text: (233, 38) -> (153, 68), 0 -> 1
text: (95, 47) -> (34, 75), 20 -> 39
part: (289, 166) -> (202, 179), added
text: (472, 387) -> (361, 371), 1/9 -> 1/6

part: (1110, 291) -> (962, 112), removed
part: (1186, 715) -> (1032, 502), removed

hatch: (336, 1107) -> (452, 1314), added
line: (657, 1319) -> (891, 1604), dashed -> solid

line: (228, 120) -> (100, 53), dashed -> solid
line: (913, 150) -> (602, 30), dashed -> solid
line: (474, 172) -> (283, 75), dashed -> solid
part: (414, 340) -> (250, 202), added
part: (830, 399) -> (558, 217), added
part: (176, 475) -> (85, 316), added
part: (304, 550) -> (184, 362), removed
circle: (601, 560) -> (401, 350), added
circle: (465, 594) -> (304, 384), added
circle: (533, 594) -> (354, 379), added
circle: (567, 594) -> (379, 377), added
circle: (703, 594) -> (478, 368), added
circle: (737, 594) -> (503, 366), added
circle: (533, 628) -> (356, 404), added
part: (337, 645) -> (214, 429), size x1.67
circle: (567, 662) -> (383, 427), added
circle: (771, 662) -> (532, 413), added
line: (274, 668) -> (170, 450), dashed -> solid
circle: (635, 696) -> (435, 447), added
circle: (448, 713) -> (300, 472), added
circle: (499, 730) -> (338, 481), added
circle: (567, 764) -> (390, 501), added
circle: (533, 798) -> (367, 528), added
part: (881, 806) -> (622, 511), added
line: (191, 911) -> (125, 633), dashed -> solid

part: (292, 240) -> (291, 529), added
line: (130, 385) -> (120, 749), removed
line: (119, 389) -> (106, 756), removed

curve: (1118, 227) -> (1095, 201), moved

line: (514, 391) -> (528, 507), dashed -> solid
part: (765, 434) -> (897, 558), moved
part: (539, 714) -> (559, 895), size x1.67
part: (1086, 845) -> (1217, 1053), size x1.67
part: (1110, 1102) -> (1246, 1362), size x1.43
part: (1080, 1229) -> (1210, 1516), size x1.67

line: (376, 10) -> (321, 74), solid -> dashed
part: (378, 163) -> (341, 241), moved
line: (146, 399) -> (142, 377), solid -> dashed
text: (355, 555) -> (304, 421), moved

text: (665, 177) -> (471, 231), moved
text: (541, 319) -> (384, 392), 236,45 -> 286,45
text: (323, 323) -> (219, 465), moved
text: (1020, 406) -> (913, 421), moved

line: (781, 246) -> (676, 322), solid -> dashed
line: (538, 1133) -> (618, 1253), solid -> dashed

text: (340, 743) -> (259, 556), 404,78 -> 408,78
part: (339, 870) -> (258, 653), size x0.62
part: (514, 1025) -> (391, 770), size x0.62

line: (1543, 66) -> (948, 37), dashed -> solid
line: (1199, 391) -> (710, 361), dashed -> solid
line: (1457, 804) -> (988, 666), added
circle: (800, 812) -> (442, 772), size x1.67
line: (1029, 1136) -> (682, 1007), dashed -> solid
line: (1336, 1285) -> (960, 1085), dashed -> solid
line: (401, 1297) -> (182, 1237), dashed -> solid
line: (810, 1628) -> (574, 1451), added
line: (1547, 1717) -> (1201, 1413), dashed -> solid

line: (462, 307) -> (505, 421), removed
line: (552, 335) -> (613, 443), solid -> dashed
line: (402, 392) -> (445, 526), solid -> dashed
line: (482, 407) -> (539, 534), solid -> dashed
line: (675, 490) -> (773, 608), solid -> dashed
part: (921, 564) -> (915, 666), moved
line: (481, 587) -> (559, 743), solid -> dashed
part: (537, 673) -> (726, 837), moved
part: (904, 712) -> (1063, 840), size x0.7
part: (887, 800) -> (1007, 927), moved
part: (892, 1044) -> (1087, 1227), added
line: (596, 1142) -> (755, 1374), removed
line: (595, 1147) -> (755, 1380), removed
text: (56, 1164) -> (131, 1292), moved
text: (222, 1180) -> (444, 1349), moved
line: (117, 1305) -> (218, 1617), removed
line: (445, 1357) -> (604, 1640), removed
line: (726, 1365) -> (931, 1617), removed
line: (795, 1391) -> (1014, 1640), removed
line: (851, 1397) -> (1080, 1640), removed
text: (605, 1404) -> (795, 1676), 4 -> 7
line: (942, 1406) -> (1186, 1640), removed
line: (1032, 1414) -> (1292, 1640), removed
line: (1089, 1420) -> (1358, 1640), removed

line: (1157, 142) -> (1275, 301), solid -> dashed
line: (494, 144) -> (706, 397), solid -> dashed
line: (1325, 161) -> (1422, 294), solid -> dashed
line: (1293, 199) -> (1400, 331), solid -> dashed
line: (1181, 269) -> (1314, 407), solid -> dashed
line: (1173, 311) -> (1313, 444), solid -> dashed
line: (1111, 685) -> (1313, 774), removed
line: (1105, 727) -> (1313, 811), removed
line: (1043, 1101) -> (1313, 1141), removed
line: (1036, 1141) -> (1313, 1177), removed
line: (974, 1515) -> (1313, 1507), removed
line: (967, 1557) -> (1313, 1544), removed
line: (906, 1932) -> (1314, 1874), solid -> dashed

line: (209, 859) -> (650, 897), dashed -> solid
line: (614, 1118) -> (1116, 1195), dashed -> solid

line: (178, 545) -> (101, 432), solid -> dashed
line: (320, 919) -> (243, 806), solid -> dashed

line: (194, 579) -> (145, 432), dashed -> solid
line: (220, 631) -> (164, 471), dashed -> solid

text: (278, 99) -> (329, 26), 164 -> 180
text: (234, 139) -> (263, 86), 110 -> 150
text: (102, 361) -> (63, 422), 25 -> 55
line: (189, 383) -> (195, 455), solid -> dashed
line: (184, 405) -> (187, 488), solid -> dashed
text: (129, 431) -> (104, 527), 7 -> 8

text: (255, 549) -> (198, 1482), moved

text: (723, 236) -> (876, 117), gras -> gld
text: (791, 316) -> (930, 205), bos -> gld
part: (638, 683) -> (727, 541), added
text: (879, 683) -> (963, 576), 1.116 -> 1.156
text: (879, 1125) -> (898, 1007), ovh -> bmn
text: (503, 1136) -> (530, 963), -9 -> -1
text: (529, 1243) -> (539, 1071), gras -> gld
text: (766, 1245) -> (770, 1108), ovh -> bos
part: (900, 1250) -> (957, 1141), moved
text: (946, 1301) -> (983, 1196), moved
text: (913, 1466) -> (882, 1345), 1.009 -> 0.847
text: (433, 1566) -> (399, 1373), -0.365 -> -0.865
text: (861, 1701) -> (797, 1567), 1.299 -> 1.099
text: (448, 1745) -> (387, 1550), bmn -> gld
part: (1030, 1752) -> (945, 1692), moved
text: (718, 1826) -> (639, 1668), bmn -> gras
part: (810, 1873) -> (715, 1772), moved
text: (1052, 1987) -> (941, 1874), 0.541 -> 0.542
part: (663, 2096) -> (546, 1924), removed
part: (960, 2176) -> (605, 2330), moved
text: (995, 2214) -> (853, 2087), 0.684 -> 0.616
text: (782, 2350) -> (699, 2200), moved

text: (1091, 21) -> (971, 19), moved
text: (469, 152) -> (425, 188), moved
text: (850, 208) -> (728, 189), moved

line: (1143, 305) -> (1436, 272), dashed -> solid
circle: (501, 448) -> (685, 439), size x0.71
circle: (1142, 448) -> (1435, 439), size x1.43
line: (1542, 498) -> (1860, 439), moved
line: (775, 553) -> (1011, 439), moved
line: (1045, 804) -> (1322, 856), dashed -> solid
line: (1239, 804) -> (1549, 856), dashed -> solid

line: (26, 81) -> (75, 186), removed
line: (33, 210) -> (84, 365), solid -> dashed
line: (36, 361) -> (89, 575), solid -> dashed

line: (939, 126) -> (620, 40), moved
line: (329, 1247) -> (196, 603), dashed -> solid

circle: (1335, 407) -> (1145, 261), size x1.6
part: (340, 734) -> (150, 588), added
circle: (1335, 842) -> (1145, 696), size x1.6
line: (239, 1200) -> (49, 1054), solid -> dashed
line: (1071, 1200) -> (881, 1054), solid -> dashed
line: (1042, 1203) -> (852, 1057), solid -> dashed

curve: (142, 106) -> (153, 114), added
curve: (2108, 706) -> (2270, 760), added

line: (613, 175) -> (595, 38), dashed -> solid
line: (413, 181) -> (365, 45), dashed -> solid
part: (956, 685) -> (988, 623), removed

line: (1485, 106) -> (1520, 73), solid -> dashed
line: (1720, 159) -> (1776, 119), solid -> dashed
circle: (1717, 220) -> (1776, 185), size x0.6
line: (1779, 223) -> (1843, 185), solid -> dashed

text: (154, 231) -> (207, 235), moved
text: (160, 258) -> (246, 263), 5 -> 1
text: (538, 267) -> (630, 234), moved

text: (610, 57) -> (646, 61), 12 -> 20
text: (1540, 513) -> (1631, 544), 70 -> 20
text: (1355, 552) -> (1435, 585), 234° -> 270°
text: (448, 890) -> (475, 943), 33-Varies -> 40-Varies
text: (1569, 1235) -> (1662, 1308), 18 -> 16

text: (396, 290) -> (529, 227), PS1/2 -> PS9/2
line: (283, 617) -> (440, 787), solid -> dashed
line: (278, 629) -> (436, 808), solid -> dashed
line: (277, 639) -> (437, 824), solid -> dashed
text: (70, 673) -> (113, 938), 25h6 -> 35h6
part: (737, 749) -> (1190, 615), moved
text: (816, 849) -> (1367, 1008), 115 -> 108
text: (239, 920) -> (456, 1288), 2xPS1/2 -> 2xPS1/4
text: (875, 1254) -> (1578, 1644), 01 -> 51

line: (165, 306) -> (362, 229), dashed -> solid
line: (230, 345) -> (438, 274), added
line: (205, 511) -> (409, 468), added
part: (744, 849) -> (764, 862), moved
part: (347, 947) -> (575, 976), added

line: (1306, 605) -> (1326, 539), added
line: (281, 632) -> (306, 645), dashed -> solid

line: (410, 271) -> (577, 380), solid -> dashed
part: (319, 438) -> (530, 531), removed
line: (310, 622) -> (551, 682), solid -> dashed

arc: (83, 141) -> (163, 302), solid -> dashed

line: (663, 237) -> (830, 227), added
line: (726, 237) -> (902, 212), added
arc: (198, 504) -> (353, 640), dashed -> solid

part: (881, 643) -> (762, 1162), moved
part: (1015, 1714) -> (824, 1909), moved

════

## Instructions for the task
Taking the lines above, repeat exactly those from the line that contains "text: (355, 555) -> (304, 421), moved" through the line that contains "part: (514, 1025) -> (391, 770), size x0.62", and both of those lines as well. Include nothing else.

## The completed task
text: (355, 555) -> (304, 421), moved

text: (665, 177) -> (471, 231), moved
text: (541, 319) -> (384, 392), 236,45 -> 286,45
text: (323, 323) -> (219, 465), moved
text: (1020, 406) -> (913, 421), moved

line: (781, 246) -> (676, 322), solid -> dashed
line: (538, 1133) -> (618, 1253), solid -> dashed

text: (340, 743) -> (259, 556), 404,78 -> 408,78
part: (339, 870) -> (258, 653), size x0.62
part: (514, 1025) -> (391, 770), size x0.62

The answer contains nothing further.